Antimicrobial activity of four medicinal plants widely used in Persian folk medicine

Document Type : Original paper


1 Medicinal Plants Processing Research Center, Shiraz University of Medical Sciences, Shiraz, Iran. Department of Pharmacognosy, School of Pharmacy, Shiraz University of Medical Sciences, Shiraz, Iran

2 Center of Basic Researches in Infectious Diseases, School of Medicine, Shiraz University of Medical Sciences, Shiraz, Iran.

3 Student Research Committee, School of Pharmacy, Shiraz University of Medical Sciences, Shiraz, Iran.

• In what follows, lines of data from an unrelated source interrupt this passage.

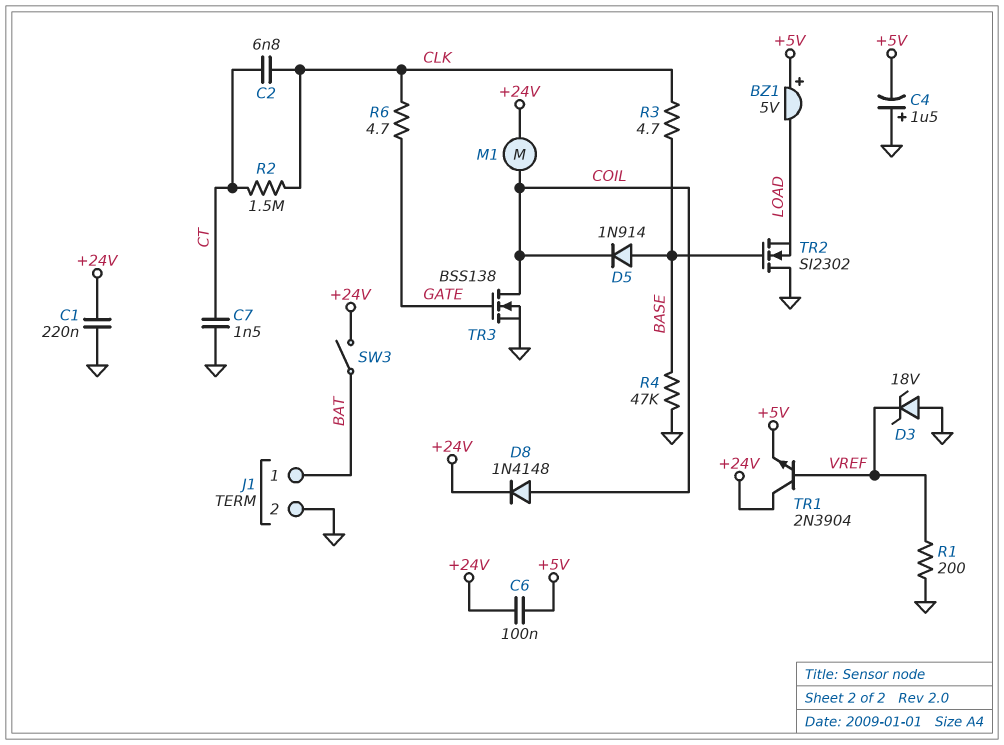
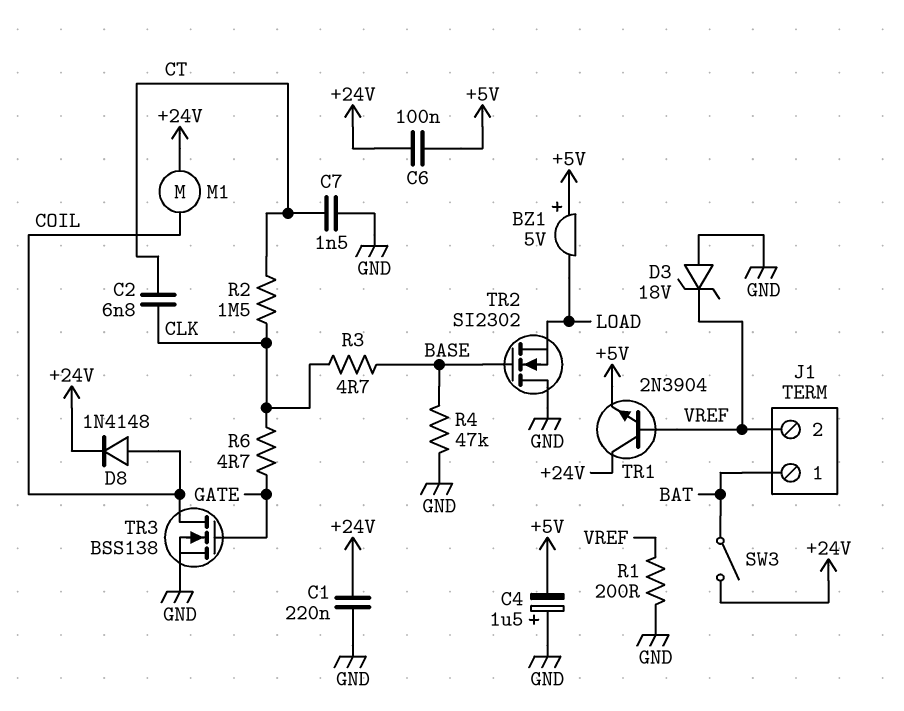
D5: diode 1N914 (A BASE, K COIL) -> none
J1 pin 2: GND -> VREF

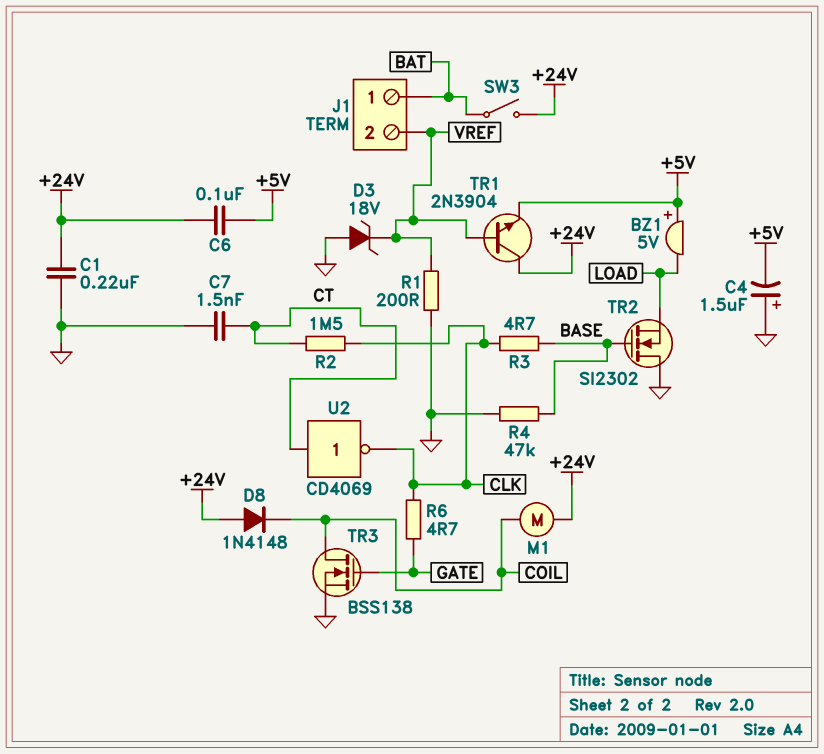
C2: 6.8nF (CLK, CT) -> none
D8: diode 1N4148 (A COIL, K +24V) -> diode 1N4148 (A +24V, K COIL)
U2: none -> NOT CD4069 (in CT, out CLK)

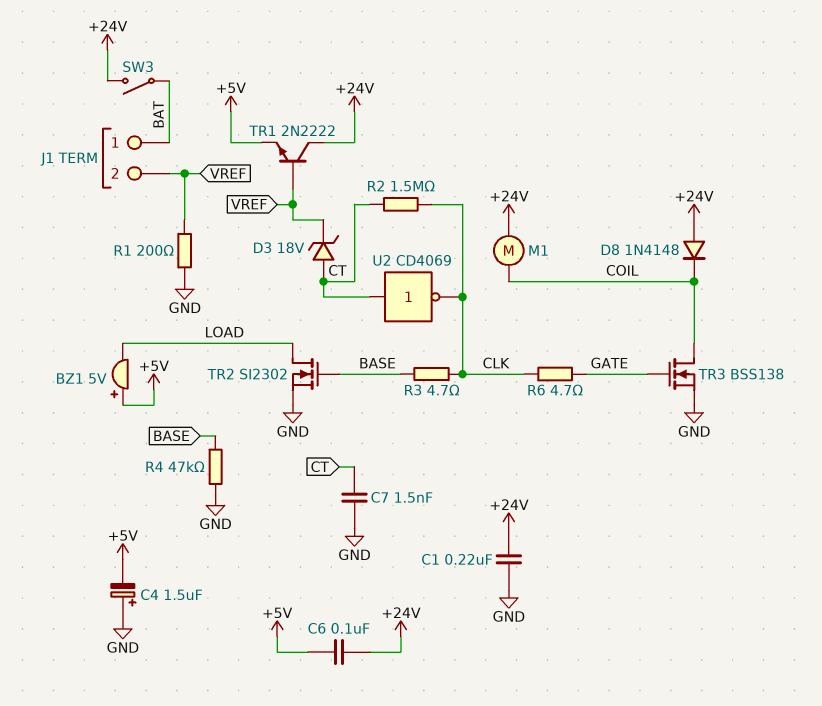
D3: zener 18V (A GND, K VREF) -> zener 18V (A CT, K VREF)
TR1: NPN 2N3904 (B VREF, C +24V, E +5V) -> NPN 2N2222 (B VREF, C +24V, E +5V)
TR2: NMOS SI2302 (G BASE, D GND, S LOAD) -> NMOS SI2302 (G BASE, D LOAD, S GND)

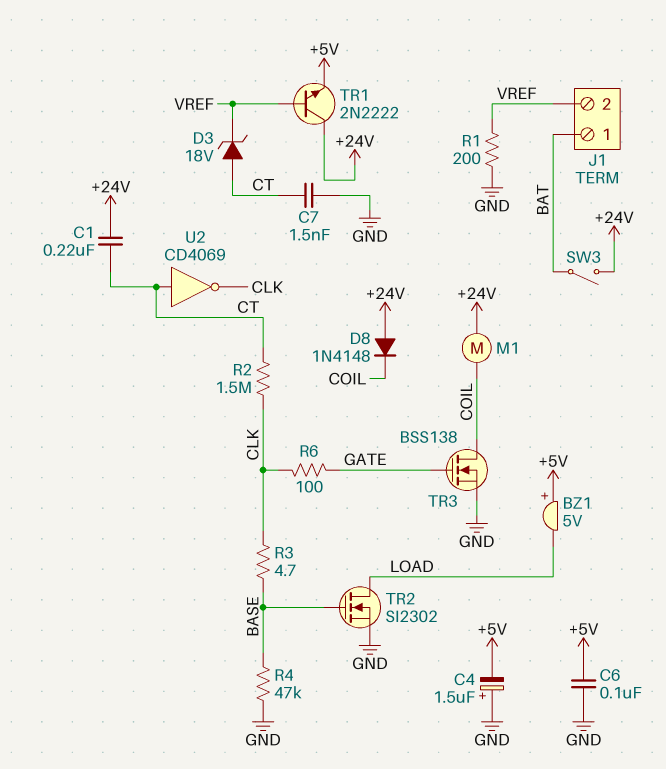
C1: 220nF (+24V, GND) -> 220nF (+24V, CT)
C6: 100nF (+5V, +24V) -> 100nF (+5V, GND)
R6: 4.7 (CLK, GATE) -> 100 (CLK, GATE)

Background and objectives: Commiphora habessinica (O.Berg) Engl. (Burseraceae), Boswellia sacra Flueck (Burseraceae), Phoenix dactylifera L. (Arecaceae), and Doronicum glaciale (Wulfen) Nyman (Asteraceae) are of ethnomedicinal importance in Persian folk medicine and are widely used to treat infectious diseases. The aim of the present study was to investigate the antimicrobial properties of these herbal medicines to prevent misadministration. Methods: Antifungal and antibacterial (Gram-positive and Gram-negative) activities of the petroleum ether, dichloromethane and ethanol fractions obtained from oleo-gum-resin of C. habessinica and B. sacra, spathe of P. dactylifera and roots of D. glaciale were evaluated against standard species and clinical antibiotic resistant isolates using broth microdilution method. The fractions were tested at concentrations of 0.5 to 256 µg/mL.Results: The petroleum ether fraction of C. habessinica oleo-gum-resin exhibited the most anti-Candida activity with MIC50 of 0.5-16 µg/mL. The growth of C. glabrata and C. tropicalis was inhibited by the ethanol fraction of C. habessinica oleo-gum-resin with MIC50 of 1-16 μg/mL. C. glabrata was the most susceptible species. Among the tested fractions, only the petroleum ether fraction of C. habessinica oleo-gum-resin had an inhibitory effect on Aspergillus spp. with a MIC50 of 8-32 µg/mL. None of the fractions exhibited antimicrobial activity against the Gram-positive and Gram-negative bacteria at concentrations of 0.5 to 256 µg/mL. Conclusions: The sensitivity of fungi and bacteria to natural antimicrobials varies widely within species and it is essential to consider the sensitivity of the strains to prevent resistance.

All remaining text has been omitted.